The global usage-based insurance for automotive market size is estimated to reach USD 99.1 billion by 2027, expanding at a CAGR of 21.3%, according to a study conducted by Grand View Research, Inc. Technological advancements in the automotive insurance industry, such as the integration of telematics for insurance purposes, is accelerating market growth. Furthermore, the increasing number of government regulations for driver safety and decreased cost of connectivity solutions are further anticipated to drive the market growth.
Usage-based
insurance offers several advantages to insurers and consumers. The
telematics-based insurance allows the insurer to closely monitor the individual
vehicle or fleet performance resulting in inaccurate pricing of the insurance
premiums. Also, the data collected by the telematics device can improve fraud
monitoring by augmenting crash monitoring data with fraud data models to
recreate scenarios and detection of false claims. Furthermore, the adoption of
usage-based insurance gives consumers the ability to control their cost of the
premium by encouraging them to reduce the miles driven and to adopt safer
driving habits.
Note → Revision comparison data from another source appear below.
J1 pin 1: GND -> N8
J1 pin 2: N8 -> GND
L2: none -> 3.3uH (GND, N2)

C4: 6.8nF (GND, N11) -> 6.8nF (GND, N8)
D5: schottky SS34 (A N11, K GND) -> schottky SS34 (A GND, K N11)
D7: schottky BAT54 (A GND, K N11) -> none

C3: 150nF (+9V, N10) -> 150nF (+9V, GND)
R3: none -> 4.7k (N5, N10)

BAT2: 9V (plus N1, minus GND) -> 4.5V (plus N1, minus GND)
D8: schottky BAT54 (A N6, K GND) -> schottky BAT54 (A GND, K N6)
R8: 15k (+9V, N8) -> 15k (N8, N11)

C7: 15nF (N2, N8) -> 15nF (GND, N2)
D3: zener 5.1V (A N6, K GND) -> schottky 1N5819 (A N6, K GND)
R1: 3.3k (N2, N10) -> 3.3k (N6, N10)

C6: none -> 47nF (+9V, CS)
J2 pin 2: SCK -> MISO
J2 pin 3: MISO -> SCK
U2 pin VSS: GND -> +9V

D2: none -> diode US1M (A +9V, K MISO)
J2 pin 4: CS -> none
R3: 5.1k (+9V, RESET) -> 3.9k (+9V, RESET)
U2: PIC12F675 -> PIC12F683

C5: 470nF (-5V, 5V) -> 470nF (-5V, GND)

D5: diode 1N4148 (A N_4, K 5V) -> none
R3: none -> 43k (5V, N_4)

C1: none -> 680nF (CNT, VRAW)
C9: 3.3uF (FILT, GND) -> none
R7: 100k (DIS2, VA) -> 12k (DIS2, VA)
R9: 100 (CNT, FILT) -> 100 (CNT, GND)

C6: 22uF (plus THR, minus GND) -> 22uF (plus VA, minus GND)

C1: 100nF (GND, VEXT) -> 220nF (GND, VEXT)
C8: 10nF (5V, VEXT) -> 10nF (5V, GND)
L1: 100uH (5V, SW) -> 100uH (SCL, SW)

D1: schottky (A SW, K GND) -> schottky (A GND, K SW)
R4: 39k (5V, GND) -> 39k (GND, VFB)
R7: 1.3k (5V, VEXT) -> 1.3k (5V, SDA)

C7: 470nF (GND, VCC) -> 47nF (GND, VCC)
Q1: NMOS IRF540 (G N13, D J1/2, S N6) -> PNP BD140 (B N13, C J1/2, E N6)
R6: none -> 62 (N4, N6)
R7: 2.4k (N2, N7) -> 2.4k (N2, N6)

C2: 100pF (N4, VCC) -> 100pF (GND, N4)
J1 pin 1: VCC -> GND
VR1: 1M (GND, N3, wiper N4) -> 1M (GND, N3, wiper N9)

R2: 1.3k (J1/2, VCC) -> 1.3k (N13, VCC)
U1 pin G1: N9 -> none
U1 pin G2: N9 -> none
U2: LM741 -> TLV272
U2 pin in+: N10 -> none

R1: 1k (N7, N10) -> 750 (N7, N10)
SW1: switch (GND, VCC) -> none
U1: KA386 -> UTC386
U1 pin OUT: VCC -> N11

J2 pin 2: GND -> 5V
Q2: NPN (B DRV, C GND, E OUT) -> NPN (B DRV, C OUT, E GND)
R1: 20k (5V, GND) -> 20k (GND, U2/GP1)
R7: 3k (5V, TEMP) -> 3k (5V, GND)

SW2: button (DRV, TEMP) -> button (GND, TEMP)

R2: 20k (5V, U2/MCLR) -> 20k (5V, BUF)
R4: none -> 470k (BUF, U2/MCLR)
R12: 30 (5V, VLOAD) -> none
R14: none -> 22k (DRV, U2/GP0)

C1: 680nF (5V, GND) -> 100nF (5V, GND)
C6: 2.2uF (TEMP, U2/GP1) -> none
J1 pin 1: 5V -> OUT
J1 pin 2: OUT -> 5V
Thus, fewer miles and safer driving also assist in reducing
accidents, vehicle emissions, and congestion.
The
market is characterized by intense competition by the major players operating
in the market. These players are focusing on entering into mergers and
acquisitions as part of their growth strategy to hold a competitive position in
the market. Moreover, the long-term benefits of the automotive insurance
sector, the market is witnessing mutual partnerships with telematics service
providers, helping to eliminate the design and deployment complexities related
to IT and analytics services.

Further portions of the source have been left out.